Lobos’ turnaround tied to stellar rushing offense
Given the mismatches in the team’s first three weeks, with an easy win over a subpar FCS team in Week 1 and back-to-back blowout losses against tough Texas programs, it was difficult for most to get a realistic impression of the UNM football team.
Now that the Lobos have faced three teams that are on their competitive level, we have a firmer grasp of the team that first-year head coach Bob Davie brings to the field: much improved, but with a one-dimensional offense.
Davie has as many wins after six games as his predecessors had in three years. While a 3-3 record isn’t an impressive mark for most schools, it’s a huge step forward for a program once heralded as one of the worst in the country.
UNM has one of the best rushing attacks in the nation. Who would have said that at any point in the last three years?
Heading into Saturday’s game with Texas State, the Lobos were rated No. 10 in rushing offense. UNM has averaged 253.8 yards per game in its first five outings, amassing 1,269 yards and 13 touchdowns.
Those numbers only got better on Saturday.
UNM ran all over Texas State from the get-go, registering its fourth 300-yard game of 2012. The Lobos haven’t had four 300-yard rushing games since 1982. They had 209 yards in the first half alone, averaging 5.5 yards per carry. Most of those yards came on rushes up the middle, not the option.
Kasey Carrier had his two best games in the last three weeks.
Following a career-best performance against New Mexico State on Sept. 22, the junior running back upped the ante. He bested his career highs in rush attempts (23), yardage (191) and touchdowns (four).
His four-touchdown achievement was UNM’s first since Oct. 18, 2008, when Rodney Ferguson scored four in a 70-7 rout of SDSU.
Carrier’s performance earned him recognition by the website College Sports Madness, which named him its Madness Conference Player of the Week for offense in the Mountain West.
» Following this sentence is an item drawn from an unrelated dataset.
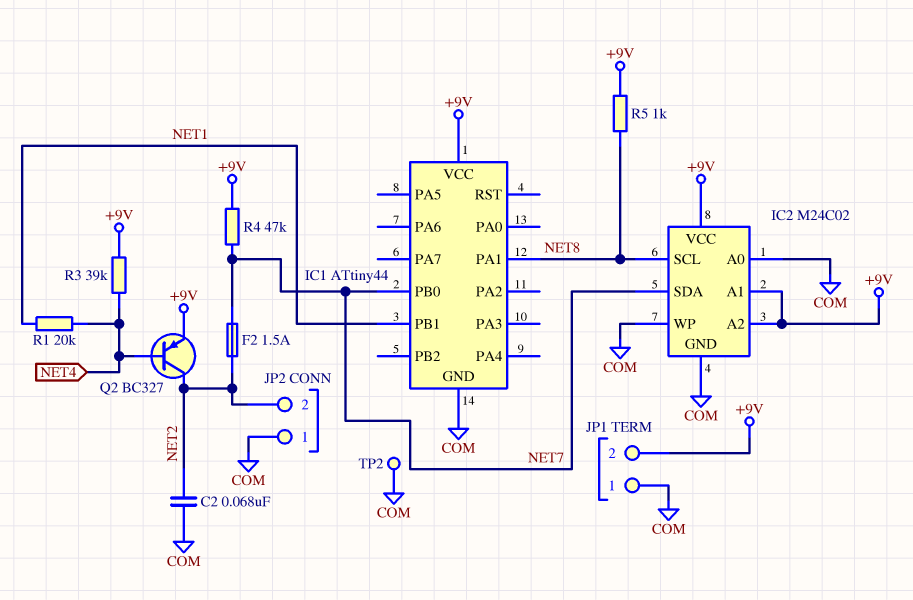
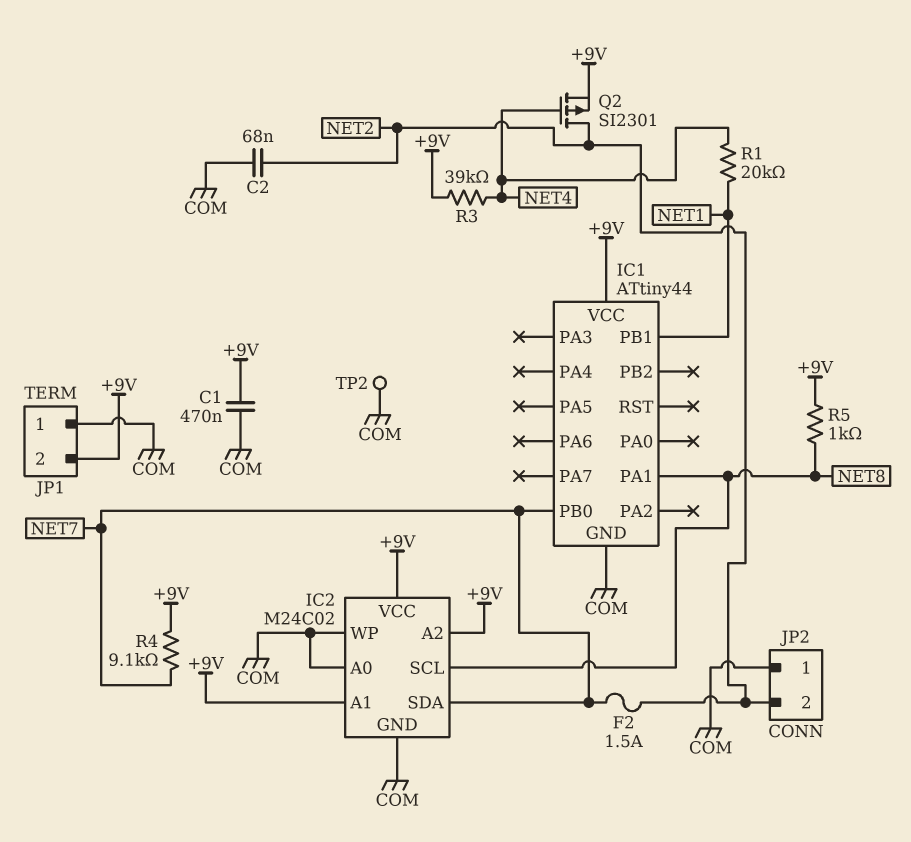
C1: none -> 470nF (+9V, COM)
Q2: PNP BC327 (B NET4, C NET2, E +9V) -> PMOS SI2301 (G NET4, D NET2, S +9V)
R4: 47k (+9V, NET7) -> 9.1k (+9V, NET7)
“We’re going to do what we do because that’s what our coaches emphasize,” Carrier said, referring to the running attack.
Freshman quarterback Cole Gautsche also showed flashes of what makes him a threat. He ran for 79 yards on seven carries, with an average of 11.3 yards per carry. Most of his yards came on a 53-yard run in the fourth quarter with the game firmly in hand. When Gautsche made his option pitches, they looked crisp and on-target.
One thing has become evident with UNM running the ball so well: the Lobos don’t pass often.
Senior quarterback B.R. Holbrook, who has a stronger arm and better mechanics than the young Gautsche, hasn’t thrown much.
Through six games, he has completed 36 of his 60 attempts for 277 yards and one touchdown. A lot of quarterbacks throw for that many yards in a single game.
UNM didn’t use Holbrook’s arm much against Texas State, either.
Holbrook attempted three passes, all in the first quarter, and was sacked once. Holbrook targeted senior wide receiver Lamaar Thomas twice and freshman receiver Carlos Wiggins once. Thomas made the only catch for 9 yards.
That is one of the lowest passing totals for UNM. The previous low came in 2002, when safety Justin Millea, who started in place of quarterback Casey Kelly, completed two of his eight attempts for 20 yards.
After the three attempts, the Lobos stuck strictly with the ground game, running the ball on 53 consecutive plays. Talk about a one-dimensional offense.
“We don’t throw the ball much,” Davie said. “We’ve thrown four passes in a game and a half.”
Except against Texas and Texas Tech, UNM’s one-dimensionality hasn’t hurt much. The Lobos won two of their last three games and nearly upset No. 24 Boise State. Against the Broncos, UNM rallied from 25 points at halftime and lost by three points, and that comeback came via a strong run game, not through the air.
In a down-year for the MWC with three teams holding winning records (Nevada, Fresno State and Boise State), it will be interesting to see if anybody in the conference can figure out the UNM ground game, and how the Lobos will respond if and when that happens.